Mientras tanto, la Corte Suprema, con su equilibrio precario de tres miembros, debe decidir si se deja arrastrar por esta lógica o si pone un freno al desvarío. Lo cierto es que, incluso si le dieran curso al per saltum, la situación ya es insostenible. La Corte no puede ignorar que el Senado le dio la espalda a García Mansilla con un rechazo contundente. No hay legitimidad posible para que siga actuando como juez. Su continuidad es una ofensa a la división de poderes y una amenaza concreta a la credibilidad del sistema judicial.

Este no es un episodio aislado. Forma parte de una serie de decisiones del gobierno de Milei destinadas a vaciar de contenido a las instituciones. Ya ocurrió con los intentos de designar jueces sin respetar los procedimientos, con la parálisis del Congreso por falta de consensos, con el desprecio hacia la universidad pública, con el ajuste brutal al sistema científico. Ahora, el objetivo es convertir a la Corte Suprema en un tribunal funcional al poder presidencial. Una Corte intervenida de facto, servil, débil y domesticada.

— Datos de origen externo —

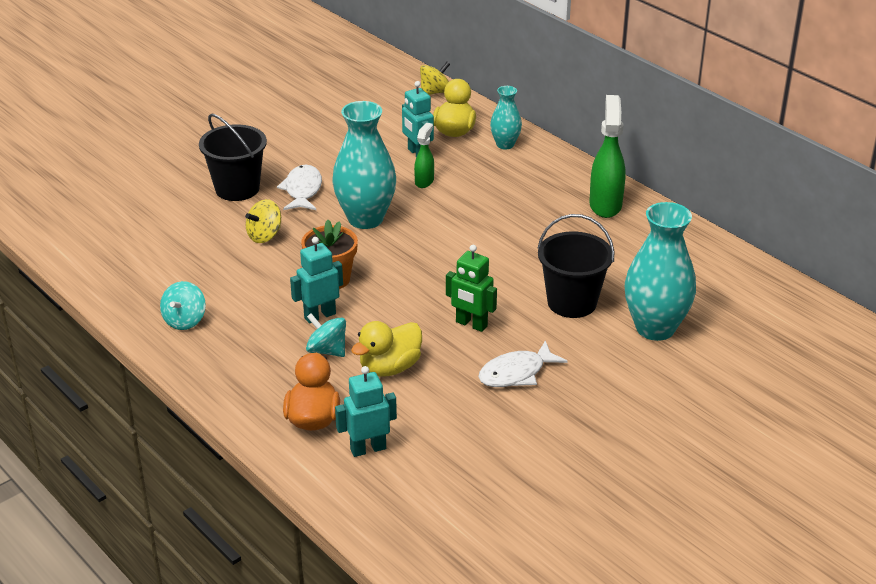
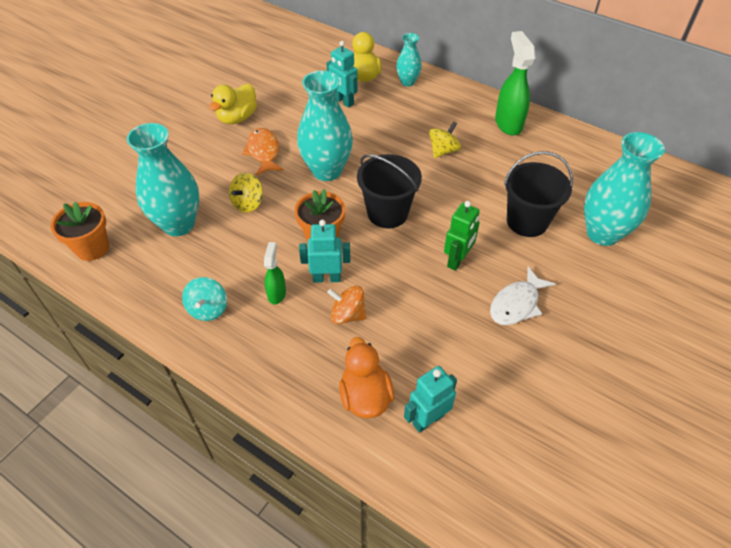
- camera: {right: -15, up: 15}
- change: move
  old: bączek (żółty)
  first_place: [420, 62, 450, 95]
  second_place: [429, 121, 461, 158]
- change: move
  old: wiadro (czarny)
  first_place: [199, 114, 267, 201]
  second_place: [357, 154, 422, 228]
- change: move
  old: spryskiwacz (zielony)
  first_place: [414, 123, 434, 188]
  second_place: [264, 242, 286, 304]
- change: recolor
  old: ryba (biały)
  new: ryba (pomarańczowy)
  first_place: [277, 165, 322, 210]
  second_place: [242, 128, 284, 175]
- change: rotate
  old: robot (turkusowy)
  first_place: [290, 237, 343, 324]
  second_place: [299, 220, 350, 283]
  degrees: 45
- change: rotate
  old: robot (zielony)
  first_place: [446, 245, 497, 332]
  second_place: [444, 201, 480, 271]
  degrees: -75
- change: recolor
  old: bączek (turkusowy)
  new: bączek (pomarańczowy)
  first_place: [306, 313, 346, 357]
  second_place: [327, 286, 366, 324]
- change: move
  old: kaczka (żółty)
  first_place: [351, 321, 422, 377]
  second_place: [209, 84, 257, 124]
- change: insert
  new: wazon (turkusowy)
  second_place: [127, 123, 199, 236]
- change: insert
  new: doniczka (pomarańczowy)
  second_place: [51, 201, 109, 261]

La historia juzgará este capítulo como un intento burdo de alterar el orden constitucional. Si García Mansilla no renuncia, y si la Corte no lo aparta, quedará formalizada la voluntad de Milei de gobernar sin límites. Y si logra su objetivo, marcará un antes y un después: cualquier futuro presidente podrá ignorar al Senado, manipular la justicia y alterar el equilibrio republicano. Una república sin Congreso, sin Corte y sin control, en manos de un autócrata con delirios de omnipotencia. Lo que está en juego, más allá de nombres, es el alma misma de la democracia argentina.